2014: Four Months of Haiti!

The longer I’m in Haiti, the more difficult it is to put into words. It felt easier back when the experience was new, unexpected, surprising. As time continues to barrel by and blow me over, the insanity of each day, for better or worse, has become normal. I find myself less inclined to write about the spontaneity and more inclined to internalize. Process. Mull. Wonder. My introverted nature (surprise, surprise, I am indeed an introvert) hits me full force these days. I recoil, find solitude and let the musings of my mind take over as I try to grasp the gravity and the responsibility of “doing life well” (Fellows shoutout) where I’m at…which for now happens to be Haiti. I’ve written in spurts over the past two months. Mostly when the day has been long, the emotions have been painful or my heart is missing my community. I hope to eventually get all that organized into a more coherent post. For now, this is my rambling attempt at catching you all up on the end of 2014 and sharing my heart for what I hope 2015 will bring.

Highlights:

– In the last four months of 2014, we got to host 72 people! Some were adoptive families coming to meet their child for the first time and some were here take their child(ren) home after years of waiting. A few were mission teams coming to serve in various capacities. Some were quick trips of individuals with appointments at the US Embassy nearby. Regardless of the reasons that brought all of these people to our Guesthouse, the past four months has taught me so much about serving, learning and listening. The opportunity to interact with people from various backgrounds is one of my favorite parts about running the Guesthouse.

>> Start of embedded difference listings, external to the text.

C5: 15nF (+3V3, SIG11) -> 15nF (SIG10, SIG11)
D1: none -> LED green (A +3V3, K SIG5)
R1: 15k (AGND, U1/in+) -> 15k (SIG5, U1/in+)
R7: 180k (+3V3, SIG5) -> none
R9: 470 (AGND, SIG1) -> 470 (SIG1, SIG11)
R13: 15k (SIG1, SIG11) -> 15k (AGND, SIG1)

– Since September we have seen 7 children go from orphans to part of a loving family. It is truly witnessing a miracle to see some of these kids come to believe that they are a valued member of a family that loves them, after so many have come from a background of loss and heartbreak. This has been humbling and sometimes painful to know and witness, but so sweet is the redemption of Jesus.

– There are two orphanages in particular that we spend a significant amount of time working with here in Haiti because of strong partnerships and history. One of them was my first orphanage visit ever, in July of 2014, when I was visiting Haiti for a short trip. It was so incredibly overwhelming that it was hard to know where to even start processing. Now that I visit these kids on a regular basis, I’ve been able to see them not as orphans, but as individuals. Living here, we get the unique opportunity to be a smiling, supportive and loving face to these kids regularly. Getting to know their personalities and learning about their strengths and passions has been eye opening and joyful for me.

– This Christmas my mom and dad were able to come to Haiti for ten days to visit me! It was awesome. Explaining my day to life here is next to impossible when you haven’t witnessed it for yourself. Getting to show them my new home was a much needed adventure. It’s amazing how beneficial sharing experiences with those close to you can be. I didn’t know it before they came, but I was definitely in need of that little slice of home.

Living in Haiti is not without its challenges. There have been days where life is just hard. Problems seem insurmountable. Circumstances seem too dire. Poverty seems too prolific. The brokenness seems too ingrained. Those days are the ones that friends are made for. So many of you have written, texted, called, emailed and even made videos to express your love and support. If you only knew how many times those messages have brought me to tears…it would be embarrassing.

I cannot thank you enough for praying. Some days the prayers I say sound more like rants in an effort to make sense of life. Most of the time, the words I have don’t seem like enough or they don’t come out right. Knowing that so many amazing friends are out there praying the words that I might not have at the time is comforting. As we head into 2015 I hope that we would all be constantly reminded that no circumstance is too much for God to handle and that every prayer is worth saying, ranting, crying or expressing in some way because we are all beloved children of the King and He cares more than we can comprehend.